British-American activist and educator (1832–1914)

Sir Francis Joseph Campbell (October 9, 1832 – June 30, 1914) was a British-American anti-slavery campaigner, teacher, and also the co-founder of the Royal National College for the Blind in the United Kingdom.

== Early life and education ==
Campbell was born near Winchester, Tennessee, USA, and lost his sight in 1836 following an accident, several sources indicate due to thorns on a tree or bush. In 1844, he became a student at Tennessee Institution for the Instruction of the Blind (now called the Tennessee School for the Blind), the same year the school was founded by Reverend James Champlin.

== Career ==
Campbell was appointed teacher of music at the Tennessee School for the Blind in 1850. He later went on to become a music teacher and eventually the musical director at the Wisconsin School for the Blind. He also taught at the Perkins Institute for the Blind in Watertown, Massachusetts.

It was while he was teaching at Wisconsin that his anti-slavery views became publicly known and at one point he was given twenty four hours to renounce them or face being hanged. He refused but was spared death because of public sympathy for his blindness.

He would later become a frequent traveller between the United States and the United Kingdom and Europe, and in 1871 helped Thomas Armitage to establish The Royal Normal College and Academy for the Blind near Crystal Palace in London. It was during a visit to London after studying in Berlin that he called on Dr. Armitage with a letter of introduction and was invited to dinner. Over dinner, Campbell told his host about his plans to establish a training college for the blind in the United States, but Armitage urged him to make London its home. The college was founded with two students, and Campbell was its first principal. The college continues to the present day, and is now known as the Royal National College for the Blind.

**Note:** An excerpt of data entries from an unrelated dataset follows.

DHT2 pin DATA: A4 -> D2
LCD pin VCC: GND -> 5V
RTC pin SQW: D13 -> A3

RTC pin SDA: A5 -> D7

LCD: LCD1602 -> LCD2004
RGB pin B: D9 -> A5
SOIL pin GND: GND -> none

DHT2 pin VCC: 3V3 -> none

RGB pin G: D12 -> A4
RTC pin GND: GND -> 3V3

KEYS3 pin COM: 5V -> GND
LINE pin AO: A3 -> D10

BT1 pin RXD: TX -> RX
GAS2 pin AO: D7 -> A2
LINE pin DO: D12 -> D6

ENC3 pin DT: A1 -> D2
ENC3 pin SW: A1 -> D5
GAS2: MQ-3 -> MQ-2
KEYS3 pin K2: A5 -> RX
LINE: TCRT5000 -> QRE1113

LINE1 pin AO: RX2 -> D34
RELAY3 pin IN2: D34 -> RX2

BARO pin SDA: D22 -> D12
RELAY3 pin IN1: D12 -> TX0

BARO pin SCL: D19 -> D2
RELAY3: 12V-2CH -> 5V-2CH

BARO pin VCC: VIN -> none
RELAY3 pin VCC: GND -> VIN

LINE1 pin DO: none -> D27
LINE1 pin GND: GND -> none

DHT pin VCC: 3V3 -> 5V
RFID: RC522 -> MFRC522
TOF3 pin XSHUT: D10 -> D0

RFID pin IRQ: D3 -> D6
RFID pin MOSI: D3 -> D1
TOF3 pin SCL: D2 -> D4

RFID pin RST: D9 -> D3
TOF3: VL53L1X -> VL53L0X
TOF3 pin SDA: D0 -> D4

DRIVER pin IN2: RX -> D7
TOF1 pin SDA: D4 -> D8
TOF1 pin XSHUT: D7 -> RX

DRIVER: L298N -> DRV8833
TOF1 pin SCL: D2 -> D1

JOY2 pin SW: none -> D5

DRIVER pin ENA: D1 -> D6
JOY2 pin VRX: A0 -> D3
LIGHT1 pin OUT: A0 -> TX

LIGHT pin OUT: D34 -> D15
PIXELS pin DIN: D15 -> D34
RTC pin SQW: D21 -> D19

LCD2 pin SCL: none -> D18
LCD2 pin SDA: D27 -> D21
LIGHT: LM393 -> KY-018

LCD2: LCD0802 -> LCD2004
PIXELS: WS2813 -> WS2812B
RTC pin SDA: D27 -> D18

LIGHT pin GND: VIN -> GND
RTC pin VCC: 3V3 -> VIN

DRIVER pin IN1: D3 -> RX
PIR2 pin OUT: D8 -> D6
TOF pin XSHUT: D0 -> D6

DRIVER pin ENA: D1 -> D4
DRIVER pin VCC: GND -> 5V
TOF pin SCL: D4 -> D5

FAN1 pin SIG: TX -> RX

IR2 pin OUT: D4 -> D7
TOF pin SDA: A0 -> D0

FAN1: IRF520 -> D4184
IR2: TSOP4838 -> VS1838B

Campbell was also the first blind person to climb Mont Blanc. In his later years he became a naturalised Briton and in 1909 was knighted as a Knight Bachelor by King Edward VII. He retired as principal of RNC in 1912 and was succeeded by his son, Guy Marshall Campbell.

==Legacy==

The Francis Joseph Campbell Award is an annual award given by the American Library Association for any person who has made an outstanding contribution to the advancement of library services for the blind. It consists of a citation and a medal.